Europe’s banking regulator fears that heavily indebted borrowers will begin to struggle to service their debt as the economy slows, costs rise and interest rates rise.
Leveraged finance has exploded in Europe and elsewhere in recent years as central banks free up cheap money to propel economic growth.
Although emissions have slowed this year due to the war in Ukraine, the European Central Bank (EBC) estimates that more than 4 trillion dollars of these outstanding loans in the world, notes the Wall Street Journal.
The ECB says the leveraged loan exposures of 28 banks it supervises, including some US banks, increased by 80% between 2018 and last year to reach 500 billion euros, the equivalent of $530 billion.
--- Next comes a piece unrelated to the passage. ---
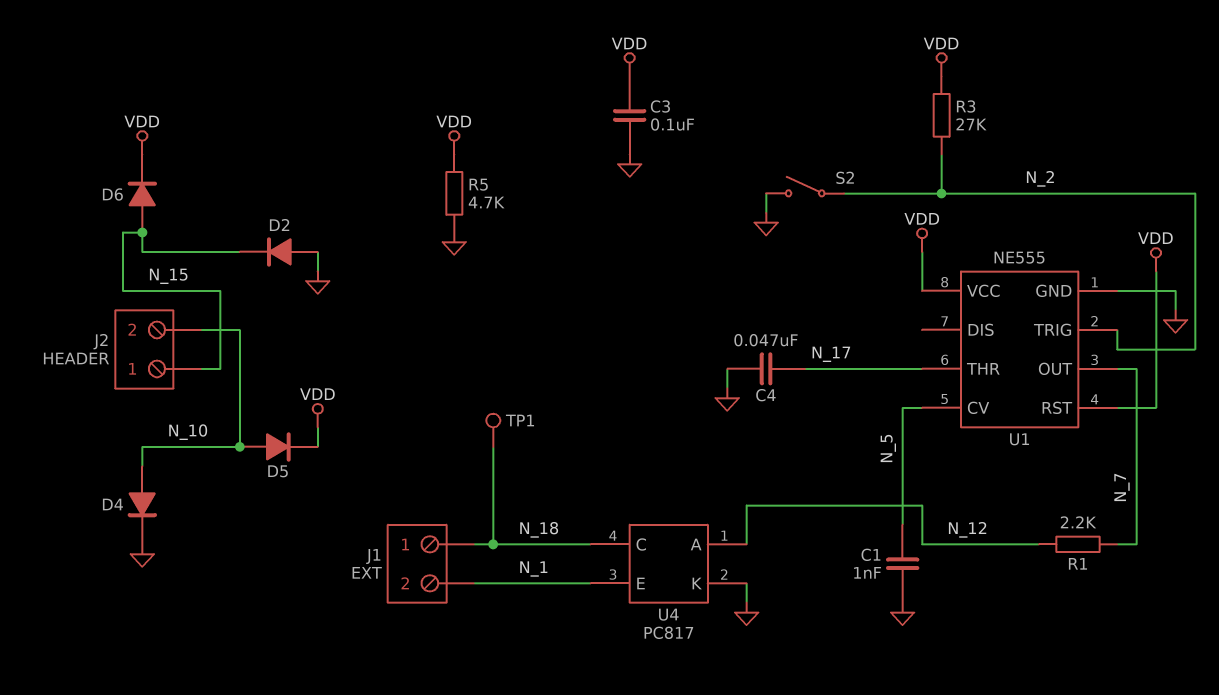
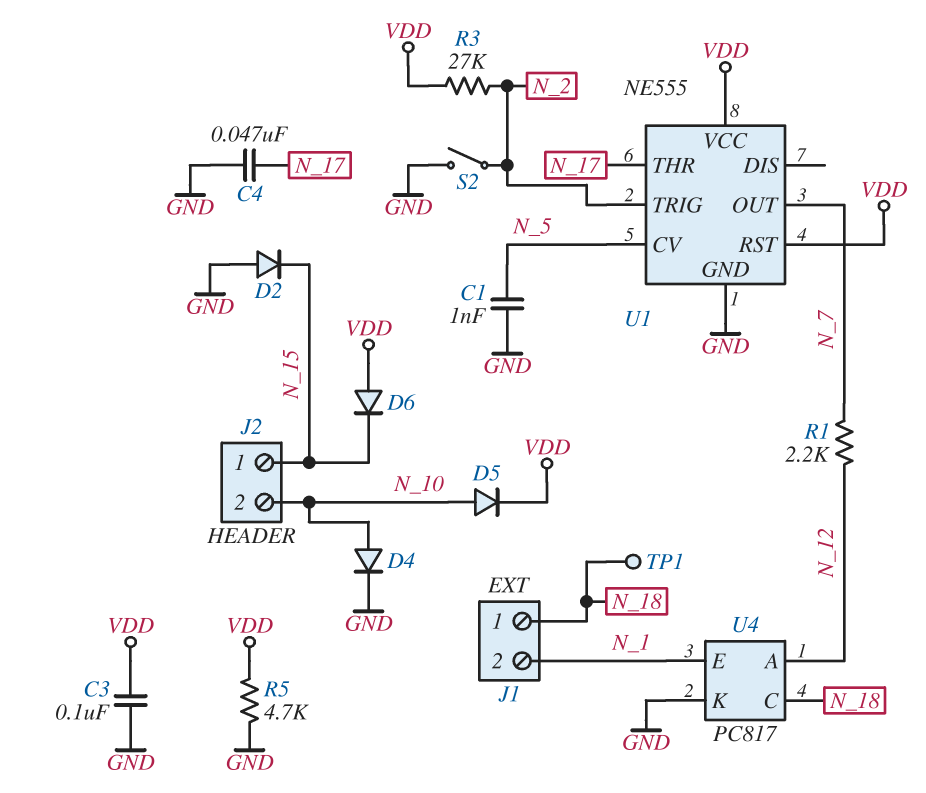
D6: diode (A N_15, K VDD) -> diode (A VDD, K N_15)

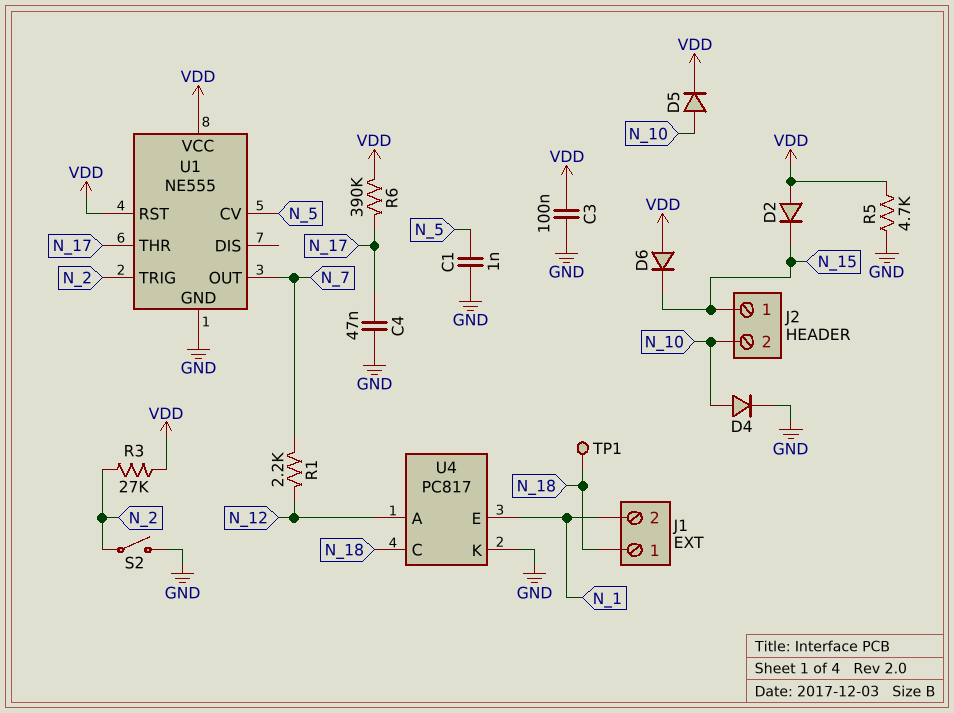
D2: diode (A GND, K N_15) -> diode (A VDD, K N_15)
R6: none -> 390k (N_17, VDD)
This represents 60% of their combined key capital ratio, which could evaporate if defaults become widespread. Leveraged loans typically have borrowing costs that float, making refinancing more expensive.
Last year, Deutsche Bank AG comics said it levied an additional capital charge on leveraged loans in accordance with ECB instructions.
The bank said revenue from leveraged loans dragged down its investment banking business in its quarterly results.
After Russia invaded Ukraine in late February, the leveraged loan market ground to a halt, S&P said. It resumes. Privately, banks balked at the ECB’s assessment, saying it overestimated the problem. For example, it includes undrawn credit lines in its exposure.
According to WSJ, Fitch Ratings, which tracks leveraged loans to rated companies, said borrowers have so far shown resilience. He expects default rates to rise to 2.5% in 2022 from 0.5% in the past 12 months to March.